I totally agree with the first part of this statement. As an adult who has completely re-evaluated all I was told growing up, I know that test grades are not the sum total of intelligence. While being able to retain information and produce it when necessary (as written exams require) are certainly marks of a type of intelligence, there are different ways to measure the countless other types of intelligence. This is the biggest failing of many of our current schools: they fail to acknowledge that there are various types of intelligences and learning styles. As such, there should be various teaching approaches that capitalize on the various intelligences, honor the different learning styles and there should be multiple ways to assess learning.

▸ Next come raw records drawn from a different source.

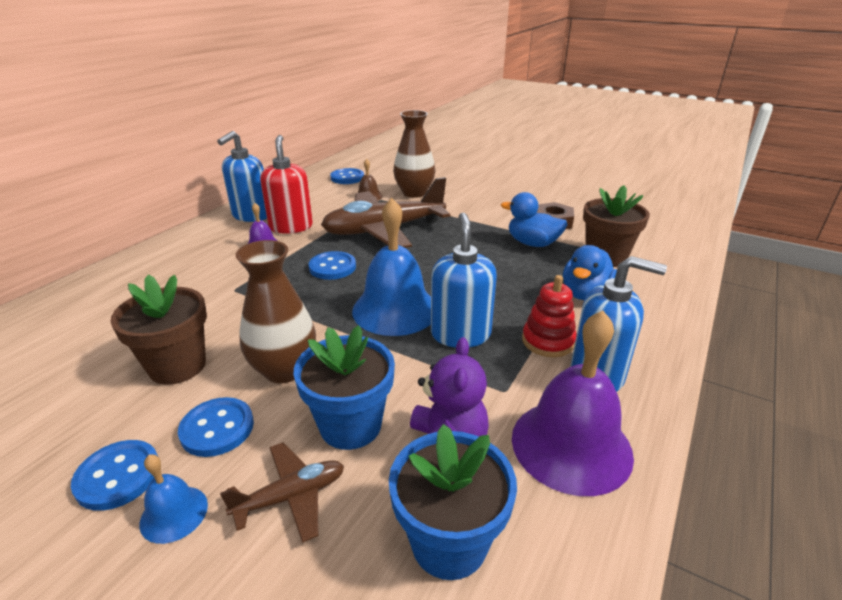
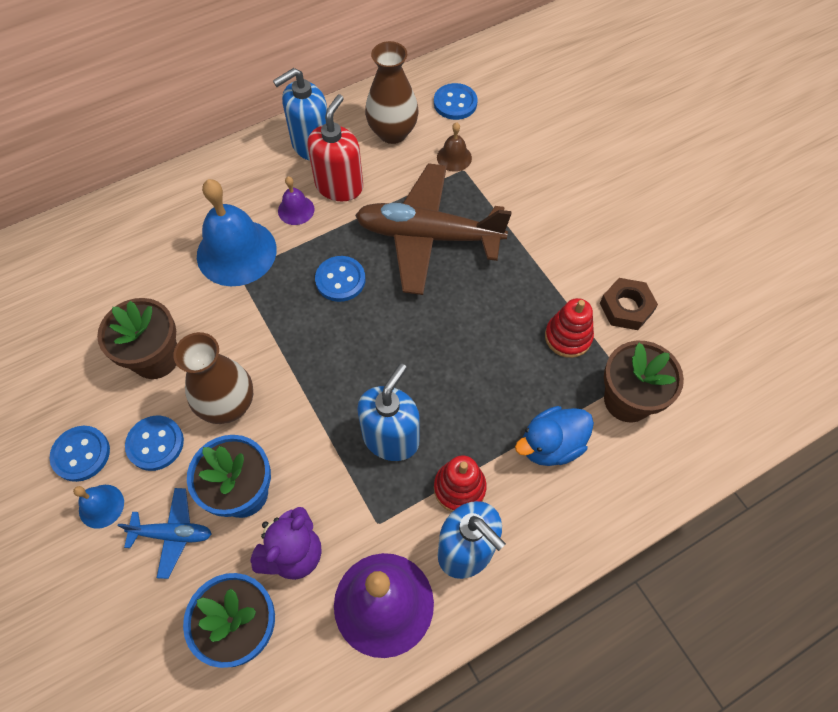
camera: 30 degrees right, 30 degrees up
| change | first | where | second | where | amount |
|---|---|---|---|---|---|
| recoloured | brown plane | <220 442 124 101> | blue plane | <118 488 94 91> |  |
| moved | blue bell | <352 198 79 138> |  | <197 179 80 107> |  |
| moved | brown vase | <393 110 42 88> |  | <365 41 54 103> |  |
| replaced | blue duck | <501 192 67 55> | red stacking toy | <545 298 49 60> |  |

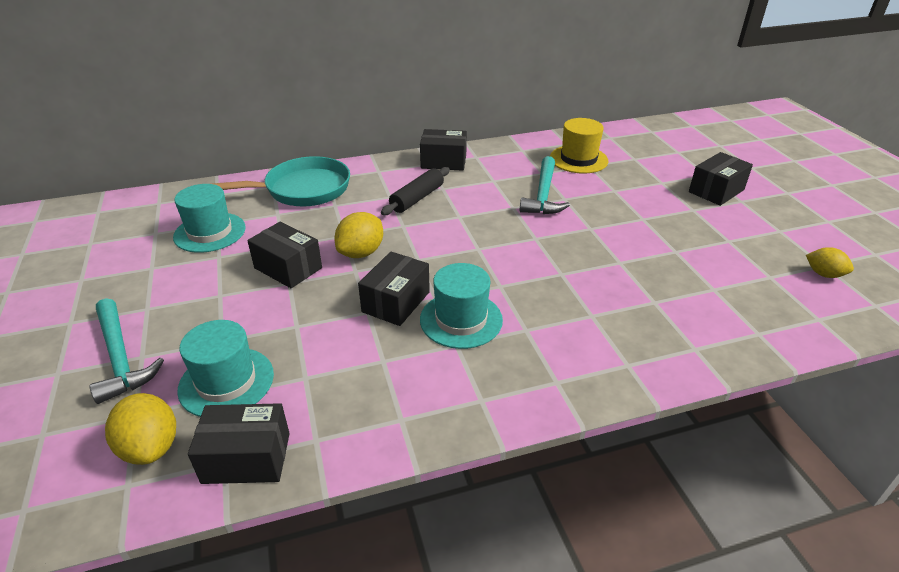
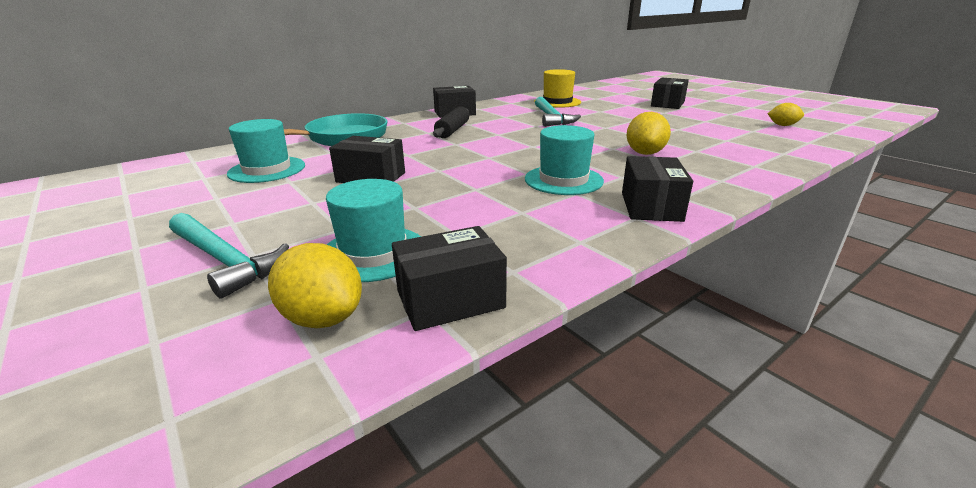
camera: 20 degrees left, 10 degrees down
| change | first | where | second | where | amount |
|---|---|---|---|---|---|
| moved | yellow lemon | <335 212 48 46> |  | <627 112 44 43> |  |
| moved | black box | <358 252 72 74> |  | <622 156 71 66> |  |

Interestingly enough, in graduate school we spent lots of time talking about the different intelligences and different learnings styles. We investigated ways to teach to these differences. And yet, in actual practice, only a few kinds of intelligences are valued in schools (mainly linguistic intelligence, i.e. being able to read and write combined with mathematical intelligence, i.e., being able do math quickly and accurately). If your intelligence as a student is not dominantly linguistic or mathematical, you will struggle in a typical school. And unfortunately, especially in recent years with all the high-stakes testing, education or what passes for education has been reduced to a measure of how much information a student has retained and then can later regurgitate. Students are not asked, generally to employ higher level thinking (even though another big deal in graduate school was Bloom's Taxonomy).
For that reason, this meme is kind of petty. It comes off as a 2.0 student mad that he doesn't have a 4.0. And maybe he should be mad but not at the 4.0 student. He should be mad at the school system who refuses to acknowledge his intelligence, refuses to teach to his strengths and refuses to test his learning in ways that are perhaps more appropriate for who he is. But the 4.0 student is an easy target. It's just as bad to assume things about a 4.0 student as it is to assume things about a 2.0 student. A 2.0 student may absolutely be a brilliant, hardworking, determined and disciplined individual. A 2.0 student is not automatically unintelligent or lazy. Just as a 4.0 student is not automatically docile, obedient and unquestioning. It's my belief that you can never build someone or something up by tearing someone or something else down. As such, I feel this meme is really misguided. Let's look at the real reasons why a 4.0 has come to equal a smart person but a 2.0 has come to equal a not-so-smart person.
So no, grades don't determine intelligence. We have come to rely on them too heavily as a marker of all sorts of things. We use them to assume too much about students without critically examining the environment in which these students are supposedly learning everyday and the system that claims to have the goal of educating them.